À minha maneira
- Manuella
- 12 de set. de 2025
- 1 min de leitura
Existe uma parte em mim que não mostro com facilidade. Ela se irrita quando o
“não” aparece e torce o nariz quando algo não sai do meu jeito. É como uma
criança batendo o pé no chão, exigindo que o mundo se dobre.
Você é filha única, né? – perguntam-me. E eu sorrio meio sem graça, porque a
resposta já carrega a acusação escondida. Está explicado, dizem. E talvez esteja
mesmo. Talvez não seja tão difícil perceber.
Essa sombra não gosta de esperar. Não gosta de perder. Não gosta de dividir.
O fato é que a sombra está ali, escondida até o instante em que algo foge do
meu controle.

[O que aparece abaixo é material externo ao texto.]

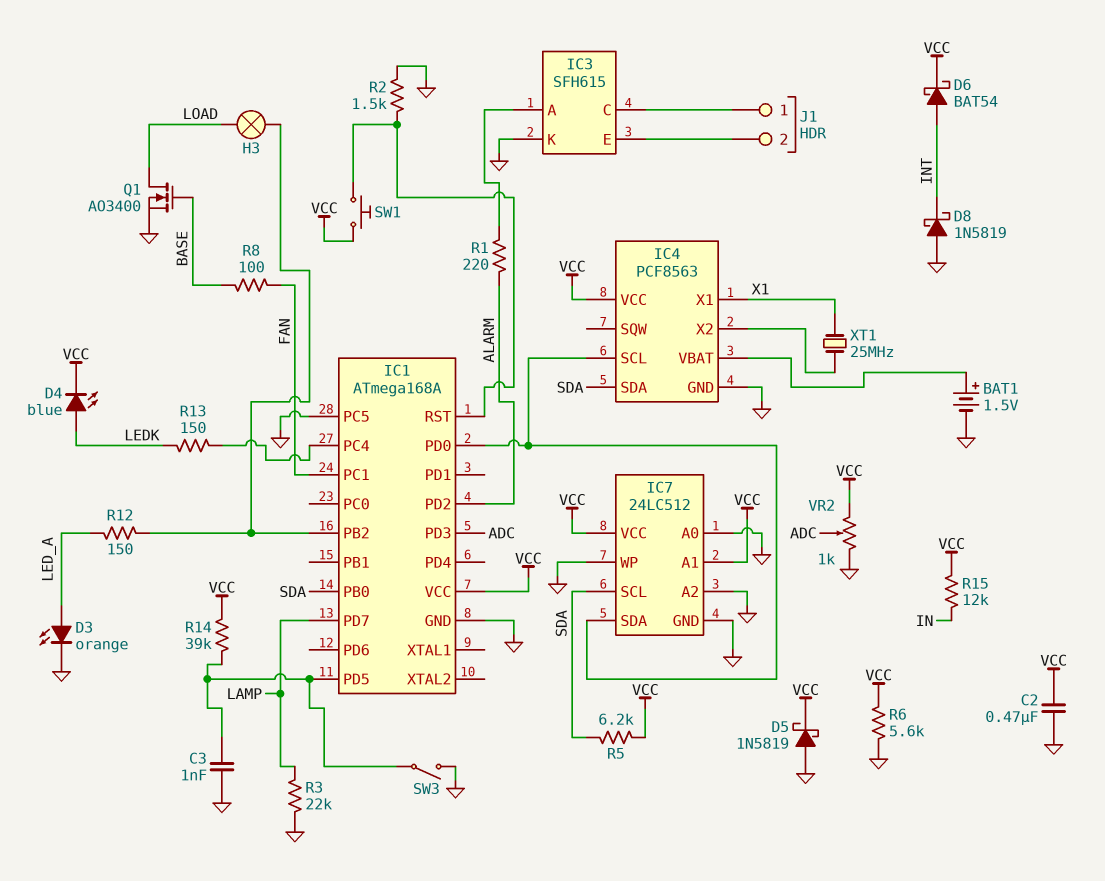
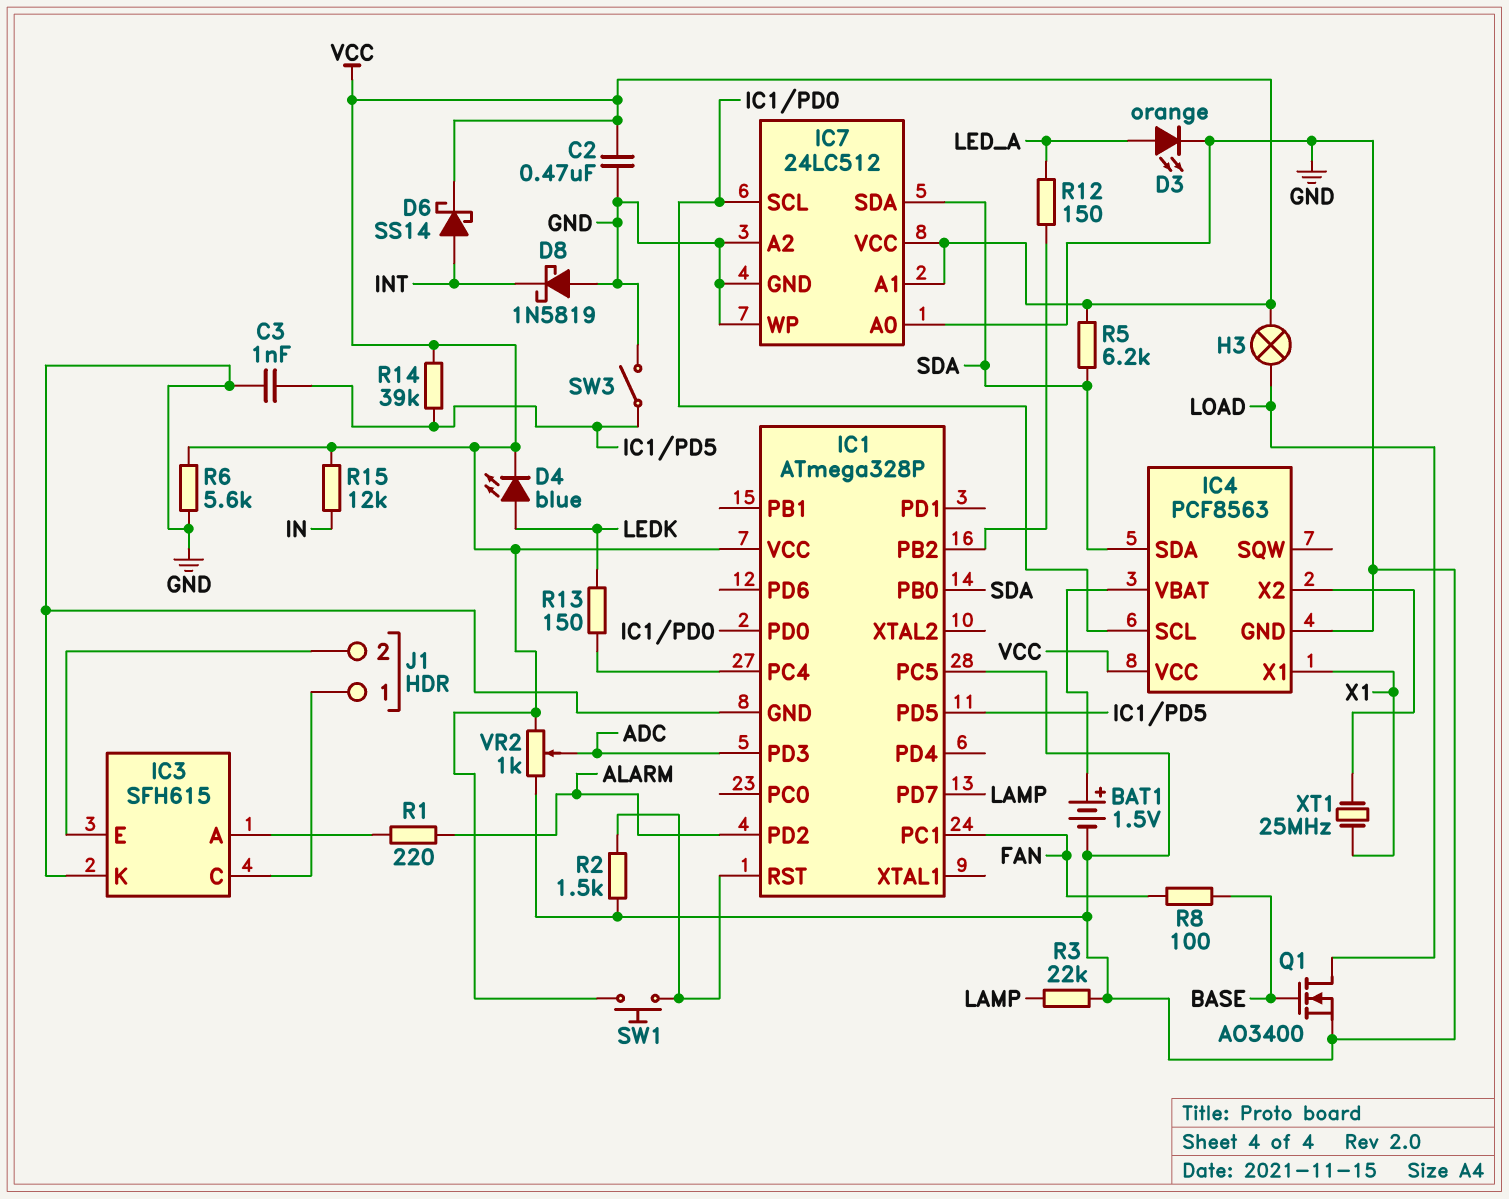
D5: schottky 1N5819 (A GND, K VCC) -> none
D6: schottky BAT54 (A INT, K VCC) -> schottky SS14 (A INT, K VCC)
H3: lamp (IC1/PB2, LOAD) -> lamp (LOAD, VCC)
IC1: ATmega168A -> ATmega328P
IC7 pin SCL: SDA -> IC1/PD0
IC7 pin SDA: IC1/PD0 -> SDA

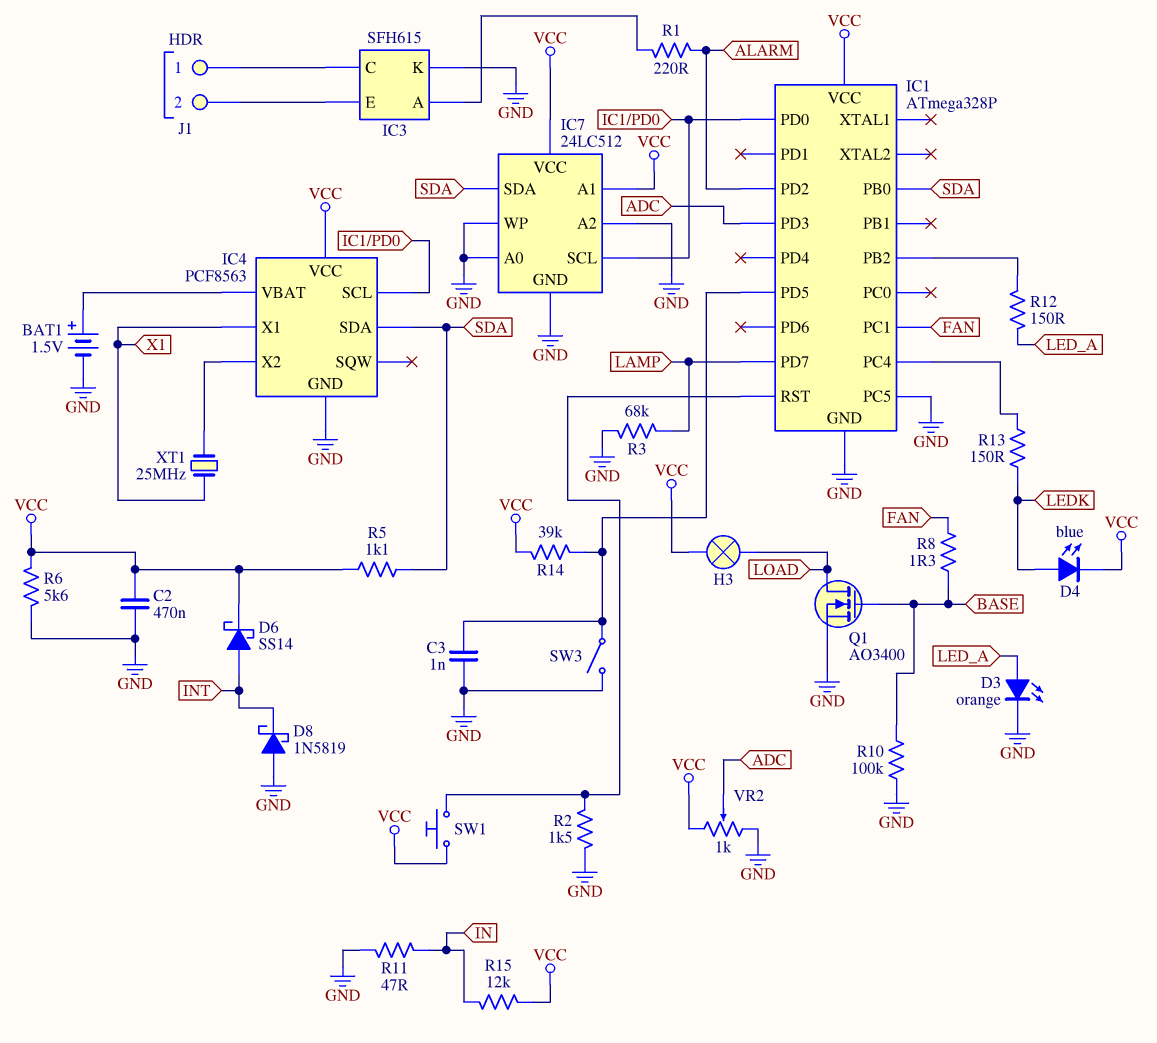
R3: 22k (GND, LAMP) -> 68k (GND, LAMP)
R5: 6.2k (SDA, VCC) -> 1.1k (SDA, VCC)
R8: 100 (BASE, FAN) -> 1.3 (BASE, FAN)
R10: none -> 100k (BASE, GND)
R11: none -> 47 (GND, IN)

Ela aparece quando perco a paciência, quando me sinto
contrariada, quando quero que façam as minhas vontades. E mesmo sabendo
que não funciona assim, a garota mimada dentro de mim insiste em acreditar
que deveria.
É curioso como esse traço também revela fragilidade, porque no fundo não se
trata apenas de querer que tudo seja como eu quero, mas do desconforto que
nasce quando não tenho controle algum. É nesse intervalo entre o desejo e a
frustração que a mimada aparece.
Busco olhar para essa parte de mim com mais honestidade; não adianta fingir
que ela não existe, nem silenciá-la. Talvez o caminho esteja em aprender a
escutar o que essa criança quer dizer, sem me deixar levar pelas suas birras.
Talvez crescer seja isso: aprender a reconhecer a sombra, dar um lugar para
ela, mas não deixá-la decidir por mim.